Climate, linked to Haiti’s development challenges
Haiti’s semi-arid tropical climate, frequent hurricanes and mountainous terrain have combined with environmental degradation, political instability and extreme poverty. In this context, it is understandable that planning for climate risks has historically been weak.
Food security is an issue. About two thirds of Haitians work in agriculture – mainly subsistence farming – yet the sector only accounts for a third of GDP. Agriculture is acutely vulnerable to damage from frequent hurricanes, floods and landslides. The rough, mountainous terrain limits the land available for cultivation and irrigation. Local production provides just 45 per cent of Haiti’s food consumption. Dependence on food imports makes the country – especially its poorest citizens – highly vulnerable to increases in international food prices.
Deforestation and environmental degradation make things worse, increasing flooding and landslide risks and reduces soil cohesion, so that fertile farmland is lost to erosion. Only two per cent of Haiti’s original forest cover remains, as most has been cut for charcoal, timber and agriculture. More than 80 per cent of the country’s watersheds are critically or totally deforested. Approximately 1 600 hectares of agricultural land are lost to soil erosion each year. Infertile areas make up a quarter of all land under cultivation.

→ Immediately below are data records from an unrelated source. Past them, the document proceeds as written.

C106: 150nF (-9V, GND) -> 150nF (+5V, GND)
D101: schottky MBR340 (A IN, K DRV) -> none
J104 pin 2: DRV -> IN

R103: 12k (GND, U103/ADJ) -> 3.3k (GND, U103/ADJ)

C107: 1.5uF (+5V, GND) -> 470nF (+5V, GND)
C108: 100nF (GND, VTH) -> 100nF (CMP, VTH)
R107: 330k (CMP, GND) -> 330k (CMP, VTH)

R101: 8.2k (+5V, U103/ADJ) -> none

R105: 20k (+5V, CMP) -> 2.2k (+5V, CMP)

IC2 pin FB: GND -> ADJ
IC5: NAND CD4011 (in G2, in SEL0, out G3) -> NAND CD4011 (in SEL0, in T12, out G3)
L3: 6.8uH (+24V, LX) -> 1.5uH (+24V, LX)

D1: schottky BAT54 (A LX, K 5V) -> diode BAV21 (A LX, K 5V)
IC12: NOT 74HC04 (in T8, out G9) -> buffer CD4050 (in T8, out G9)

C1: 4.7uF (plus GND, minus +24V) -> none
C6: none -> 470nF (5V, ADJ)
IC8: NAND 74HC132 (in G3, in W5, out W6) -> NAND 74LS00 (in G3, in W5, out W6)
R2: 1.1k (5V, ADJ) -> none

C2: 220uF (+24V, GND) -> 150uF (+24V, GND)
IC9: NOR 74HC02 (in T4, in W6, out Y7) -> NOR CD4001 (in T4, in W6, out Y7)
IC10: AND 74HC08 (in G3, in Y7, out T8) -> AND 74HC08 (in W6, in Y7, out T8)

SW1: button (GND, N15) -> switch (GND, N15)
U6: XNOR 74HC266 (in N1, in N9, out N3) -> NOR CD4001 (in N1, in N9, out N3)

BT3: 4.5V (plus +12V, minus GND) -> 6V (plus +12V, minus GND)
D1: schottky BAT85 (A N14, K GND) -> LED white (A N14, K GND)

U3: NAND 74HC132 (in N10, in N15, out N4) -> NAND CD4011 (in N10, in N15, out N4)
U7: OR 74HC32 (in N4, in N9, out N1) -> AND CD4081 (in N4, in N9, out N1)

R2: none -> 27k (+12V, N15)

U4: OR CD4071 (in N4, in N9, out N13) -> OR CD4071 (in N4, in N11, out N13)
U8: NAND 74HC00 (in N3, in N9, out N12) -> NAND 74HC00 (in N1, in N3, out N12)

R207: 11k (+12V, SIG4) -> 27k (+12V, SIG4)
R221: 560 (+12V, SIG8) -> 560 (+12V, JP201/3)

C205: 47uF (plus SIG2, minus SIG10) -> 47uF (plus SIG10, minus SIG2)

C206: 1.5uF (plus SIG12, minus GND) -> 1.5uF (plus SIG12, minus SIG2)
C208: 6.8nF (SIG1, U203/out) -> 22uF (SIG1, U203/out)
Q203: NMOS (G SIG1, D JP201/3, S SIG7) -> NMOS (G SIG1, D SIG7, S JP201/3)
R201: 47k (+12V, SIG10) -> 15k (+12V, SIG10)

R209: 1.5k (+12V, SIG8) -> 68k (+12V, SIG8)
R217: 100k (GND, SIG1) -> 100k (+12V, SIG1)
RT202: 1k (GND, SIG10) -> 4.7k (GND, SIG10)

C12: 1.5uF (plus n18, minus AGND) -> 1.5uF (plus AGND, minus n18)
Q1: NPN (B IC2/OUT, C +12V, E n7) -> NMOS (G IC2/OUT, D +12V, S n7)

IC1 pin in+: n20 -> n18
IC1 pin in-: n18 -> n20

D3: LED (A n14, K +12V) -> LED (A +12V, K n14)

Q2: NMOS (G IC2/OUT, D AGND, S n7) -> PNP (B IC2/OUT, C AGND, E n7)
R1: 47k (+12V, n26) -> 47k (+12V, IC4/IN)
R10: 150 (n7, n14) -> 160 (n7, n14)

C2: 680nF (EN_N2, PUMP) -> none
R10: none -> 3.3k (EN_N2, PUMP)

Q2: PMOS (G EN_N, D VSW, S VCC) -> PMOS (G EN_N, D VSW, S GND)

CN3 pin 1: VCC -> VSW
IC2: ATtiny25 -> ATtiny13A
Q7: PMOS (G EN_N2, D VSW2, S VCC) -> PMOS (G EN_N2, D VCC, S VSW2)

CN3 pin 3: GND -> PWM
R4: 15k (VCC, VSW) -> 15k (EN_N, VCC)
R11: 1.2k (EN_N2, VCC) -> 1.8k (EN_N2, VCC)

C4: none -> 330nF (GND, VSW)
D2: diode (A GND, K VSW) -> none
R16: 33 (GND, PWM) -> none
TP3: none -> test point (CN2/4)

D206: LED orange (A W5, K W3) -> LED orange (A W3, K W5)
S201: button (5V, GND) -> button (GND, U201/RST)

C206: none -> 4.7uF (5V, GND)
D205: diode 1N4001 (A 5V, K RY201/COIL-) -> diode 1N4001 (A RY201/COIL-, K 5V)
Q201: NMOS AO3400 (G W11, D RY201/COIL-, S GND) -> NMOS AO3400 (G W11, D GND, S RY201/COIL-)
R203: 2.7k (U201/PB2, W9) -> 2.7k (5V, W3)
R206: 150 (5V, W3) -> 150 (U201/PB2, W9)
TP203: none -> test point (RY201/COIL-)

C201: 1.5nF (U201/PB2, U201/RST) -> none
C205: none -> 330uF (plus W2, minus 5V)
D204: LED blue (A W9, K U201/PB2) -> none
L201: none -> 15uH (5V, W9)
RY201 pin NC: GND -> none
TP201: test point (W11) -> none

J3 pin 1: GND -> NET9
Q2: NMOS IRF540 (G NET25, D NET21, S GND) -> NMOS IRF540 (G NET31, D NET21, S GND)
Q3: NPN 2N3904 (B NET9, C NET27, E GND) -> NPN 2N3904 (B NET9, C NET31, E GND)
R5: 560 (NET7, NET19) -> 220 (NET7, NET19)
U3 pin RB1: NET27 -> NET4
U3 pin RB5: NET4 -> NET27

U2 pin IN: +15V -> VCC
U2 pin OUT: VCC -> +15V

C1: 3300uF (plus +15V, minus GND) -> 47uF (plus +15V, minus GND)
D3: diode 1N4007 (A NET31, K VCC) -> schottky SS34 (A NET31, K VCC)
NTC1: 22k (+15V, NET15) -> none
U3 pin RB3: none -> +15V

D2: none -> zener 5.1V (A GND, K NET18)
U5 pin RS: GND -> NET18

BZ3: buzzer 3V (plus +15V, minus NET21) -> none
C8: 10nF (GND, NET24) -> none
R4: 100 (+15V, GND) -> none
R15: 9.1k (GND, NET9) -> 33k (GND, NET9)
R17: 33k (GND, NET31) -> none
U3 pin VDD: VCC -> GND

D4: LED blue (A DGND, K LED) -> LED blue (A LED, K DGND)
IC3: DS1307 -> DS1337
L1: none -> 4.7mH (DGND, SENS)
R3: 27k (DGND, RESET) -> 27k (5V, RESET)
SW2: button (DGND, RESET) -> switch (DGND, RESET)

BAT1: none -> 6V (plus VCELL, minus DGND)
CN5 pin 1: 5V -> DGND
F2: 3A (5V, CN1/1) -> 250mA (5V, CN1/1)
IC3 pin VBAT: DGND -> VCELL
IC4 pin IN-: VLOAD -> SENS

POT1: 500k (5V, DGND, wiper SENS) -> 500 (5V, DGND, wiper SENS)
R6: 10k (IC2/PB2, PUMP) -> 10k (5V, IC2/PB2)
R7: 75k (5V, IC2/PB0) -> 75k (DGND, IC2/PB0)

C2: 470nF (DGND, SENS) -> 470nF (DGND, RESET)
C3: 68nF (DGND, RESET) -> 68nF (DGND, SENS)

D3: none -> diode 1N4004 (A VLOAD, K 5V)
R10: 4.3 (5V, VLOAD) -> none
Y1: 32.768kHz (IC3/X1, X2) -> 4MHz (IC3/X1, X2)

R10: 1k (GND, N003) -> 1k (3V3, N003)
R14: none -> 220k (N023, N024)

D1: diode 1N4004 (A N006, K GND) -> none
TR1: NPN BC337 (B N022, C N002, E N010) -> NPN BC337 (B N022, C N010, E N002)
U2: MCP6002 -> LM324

With 75 per cent of the population dependent on precarious rural employment, many Haitians have sought employment in urban areas, but there are no new jobs.
The poor often have no choice but to occupy the lowest valued land in disaster-prone areas such as riverbanks, unstable hillsides, flood plains, coastal areas and deforested lands. Poor quality housing is prevalent, and it is not constructed to withstand the impacts of natural hazards.
Feeling climate change
Haiti has a hot and humid tropical climate. Rainfall occurs throughout the year, with major rains in April to June and August to November. The average annual rainfall is 140 to 200 cm, unevenly distributed. On the path of tropical storms that originate in the Atlantic and Caribbean Sea, Haiti is hit by one tropical storm every 2-3 years on average and by a major hurricane every 6-7 years. Drought-prone areas are on the rise, due to environmental degradation and subsequent desertification.
Haiti is feeling the impact of climate change. The percentage of days with very warm temperatures has increased considerably since the 1950s, with the number of consecutive dry days decreasing and the number of heavy rainfall events increasing. Sea-level rise is expected to increase the risks of floods, storm surge, erosion and other coastal hazards, putting settlements and people at risk.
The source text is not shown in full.